DeGuerin: Spartan. The Davidians had been building that
series of buildings for several years from the ground up.
They didn't have contractors or any outside help. They
were building it with scrap materials, so it was not the
best construction. But it was clean, pleasant and it was
Spartan.... It was damaged, in that almost every window
was shot out. They had sheets and pillow cases and trash
bags covering most of the windows. There was no
electricity, so they didn't have any electric lights. They
had Coleman lanterns in a lot of the rooms. They had food
and drink and water.
McVicker: Did most of your conversations deal with legal
matters or were they ever of a spiritual nature?
DeGuerin: Most of the conversations were factual or legal,
talking about conditions in jail, what to expect in the
coming months once we got into the criminal justice system.
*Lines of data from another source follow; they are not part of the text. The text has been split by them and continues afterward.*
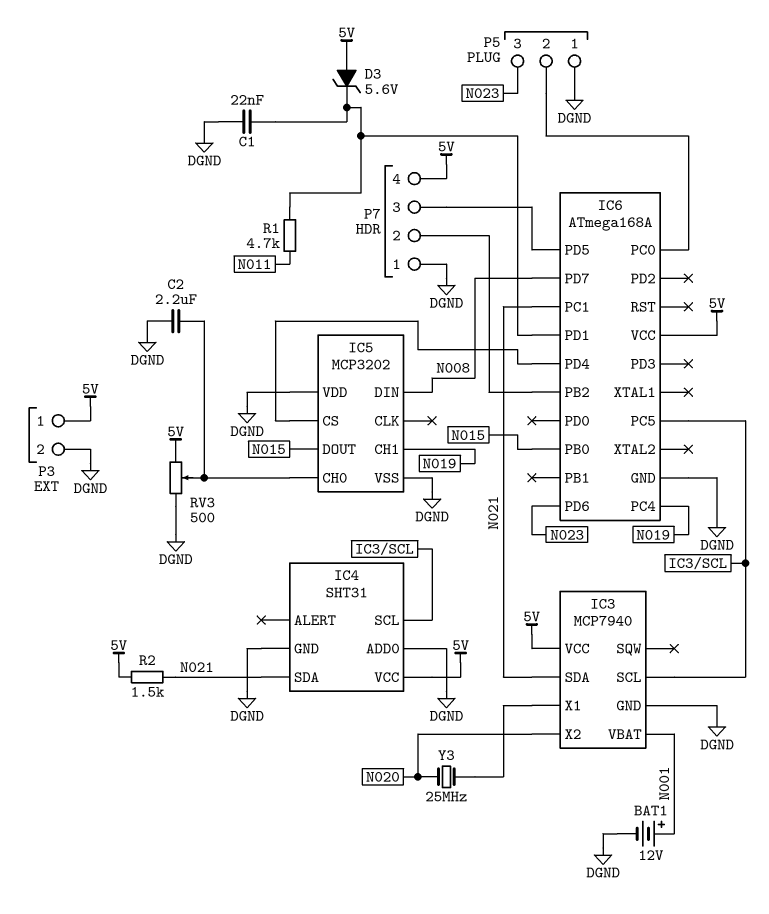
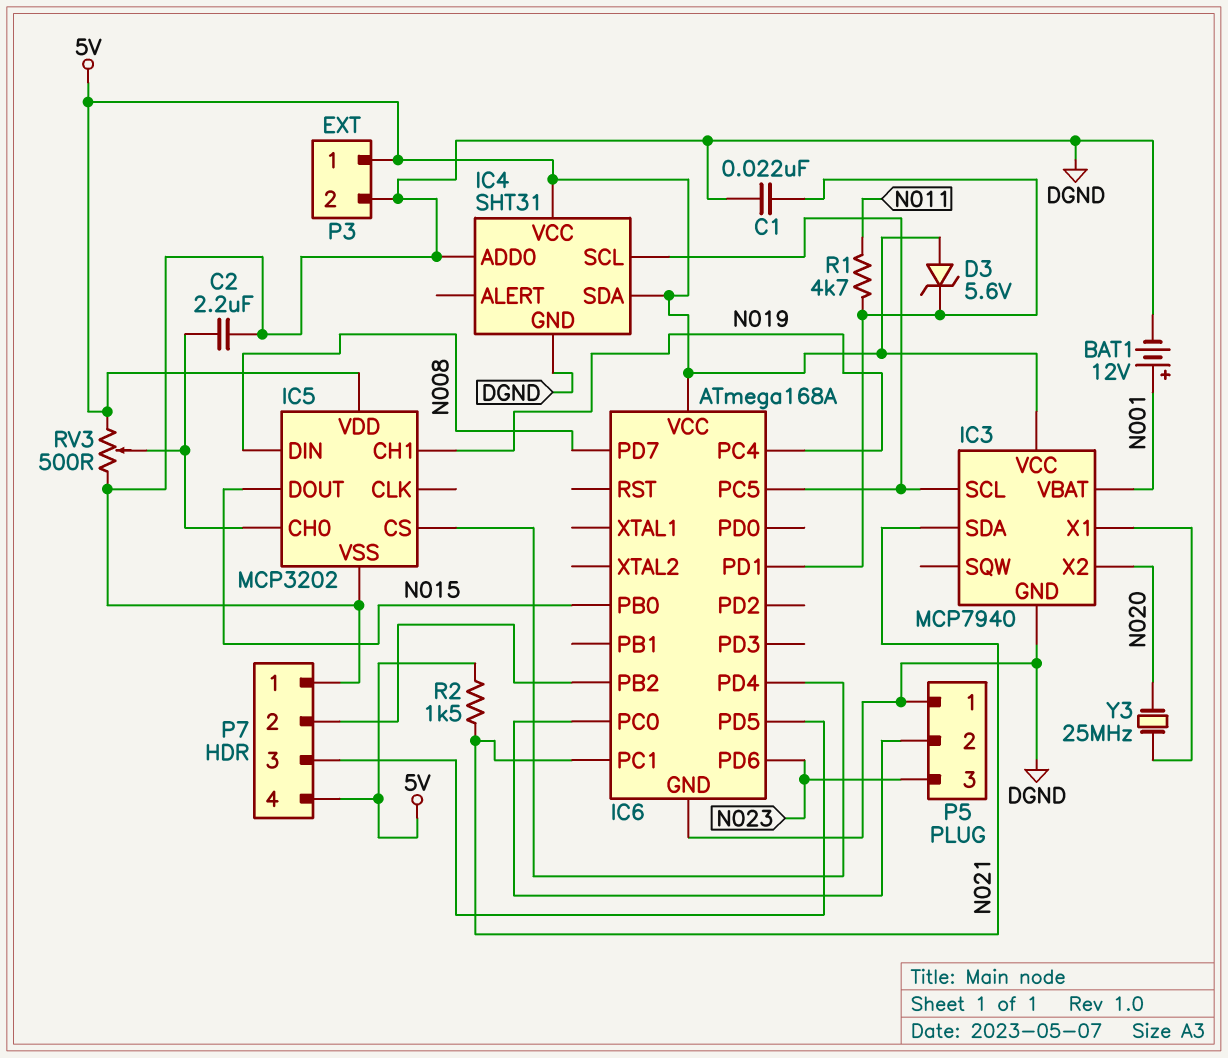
IC4 pin SDA: N021 -> 5V
IC5 pin VDD: DGND -> 5V

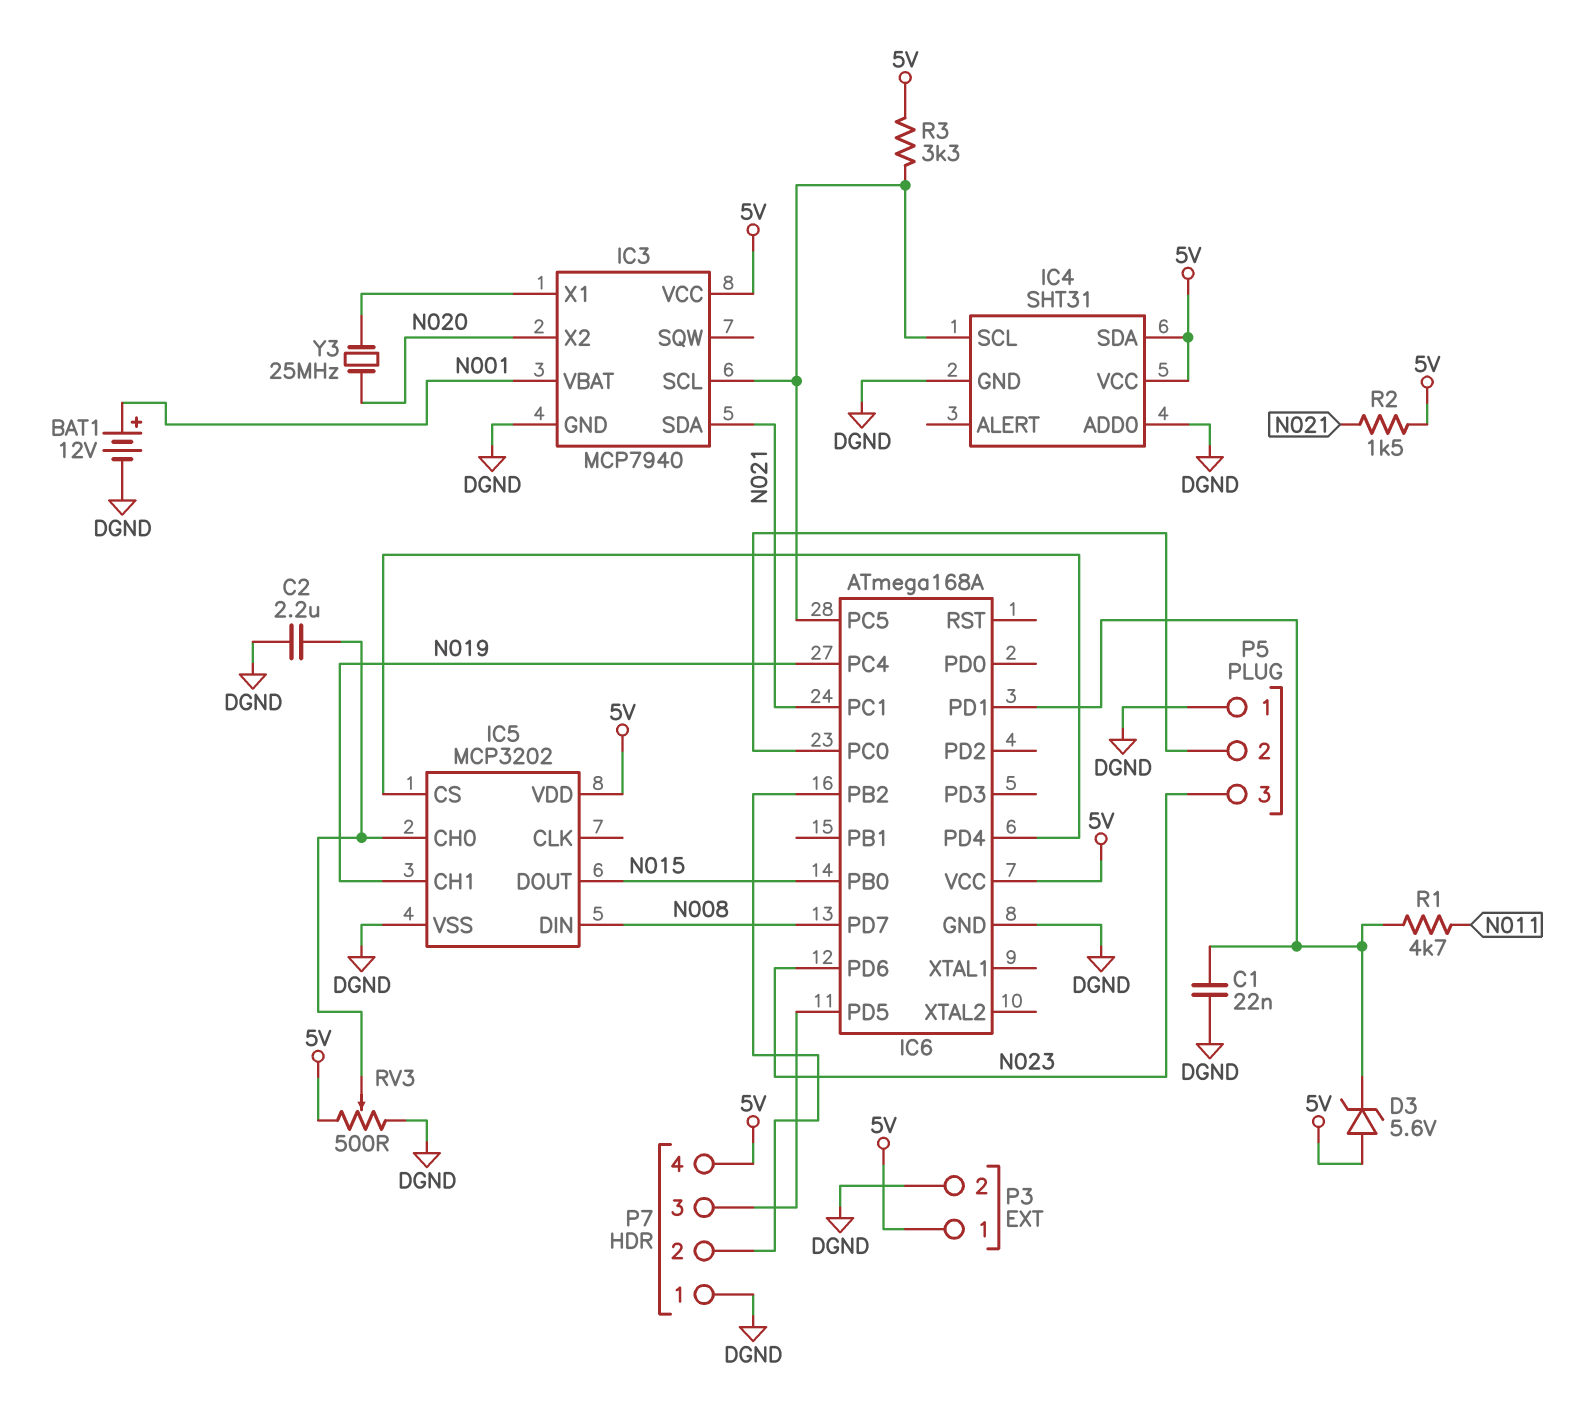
R3: none -> 3.3k (5V, IC3/SCL)

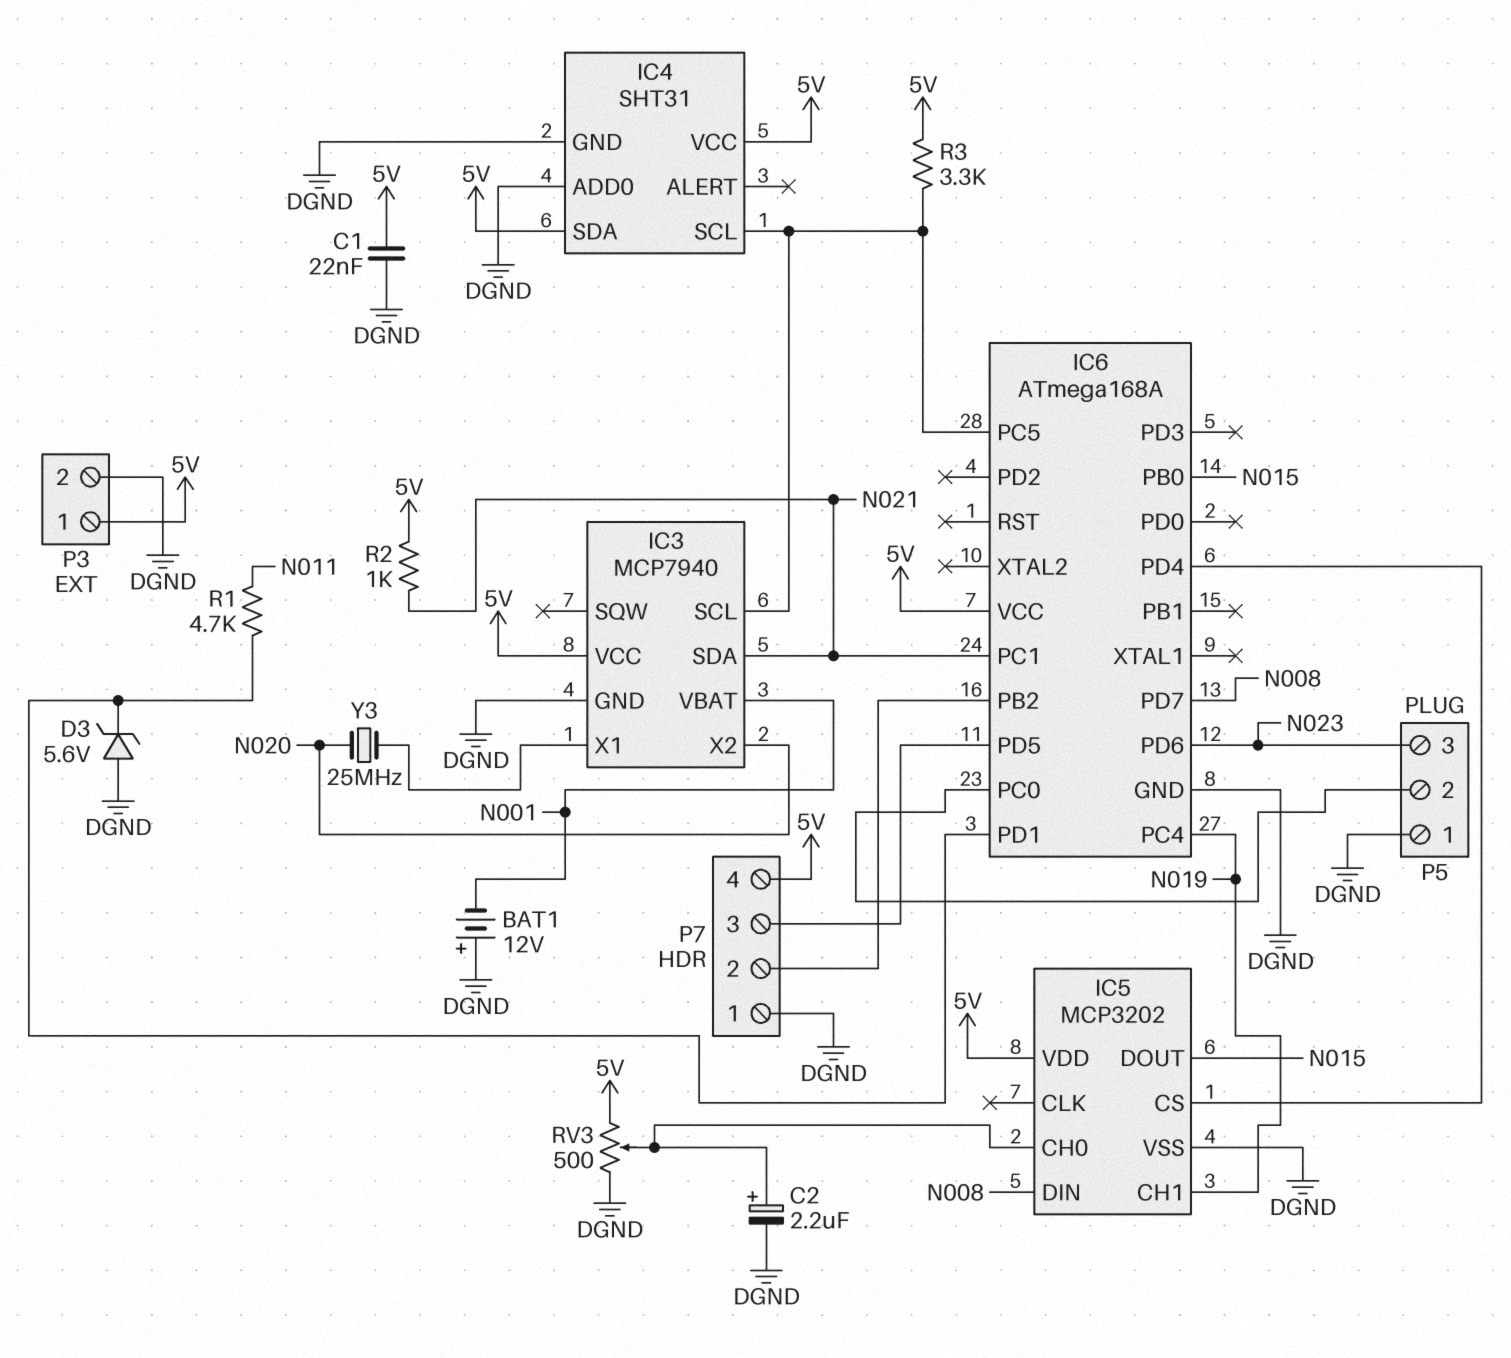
BAT1: 12V (plus N001, minus DGND) -> 12V (plus DGND, minus N001)
C1: 22nF (DGND, IC6/PD1) -> 22nF (5V, DGND)
C2: 2.2uF (DGND, IC5/CH0) -> 2.2uF (plus IC5/CH0, minus DGND)
D3: zener 5.6V (A 5V, K IC6/PD1) -> zener 5.6V (A DGND, K IC6/PD1)
R2: 1.5k (5V, N021) -> 1k (5V, N021)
There were some spiritual discussions and I asked for an
explanation of his spiritual position and what his beliefs
were. Didn't ask to be converted, but I wanted to get an
idea of how his beliefs impacted on what they were doing
then, how it might impact on the trial, and how
persecution, which they felt deeply, might play a part in
the defense.
McVicker: Did Koresh believe he was God?
DeGuerin: No. Never said that he was. Nor did he ever
say he was the Son of God. Nor did he ever say he was
Jesus Christ. That's a perversion of what he said. It's
part of the government plan to demonize him and to make him
look ridiculous or evil.
McVicker: Was he aware of the monitoring devices that had
been sent into the compound with other items?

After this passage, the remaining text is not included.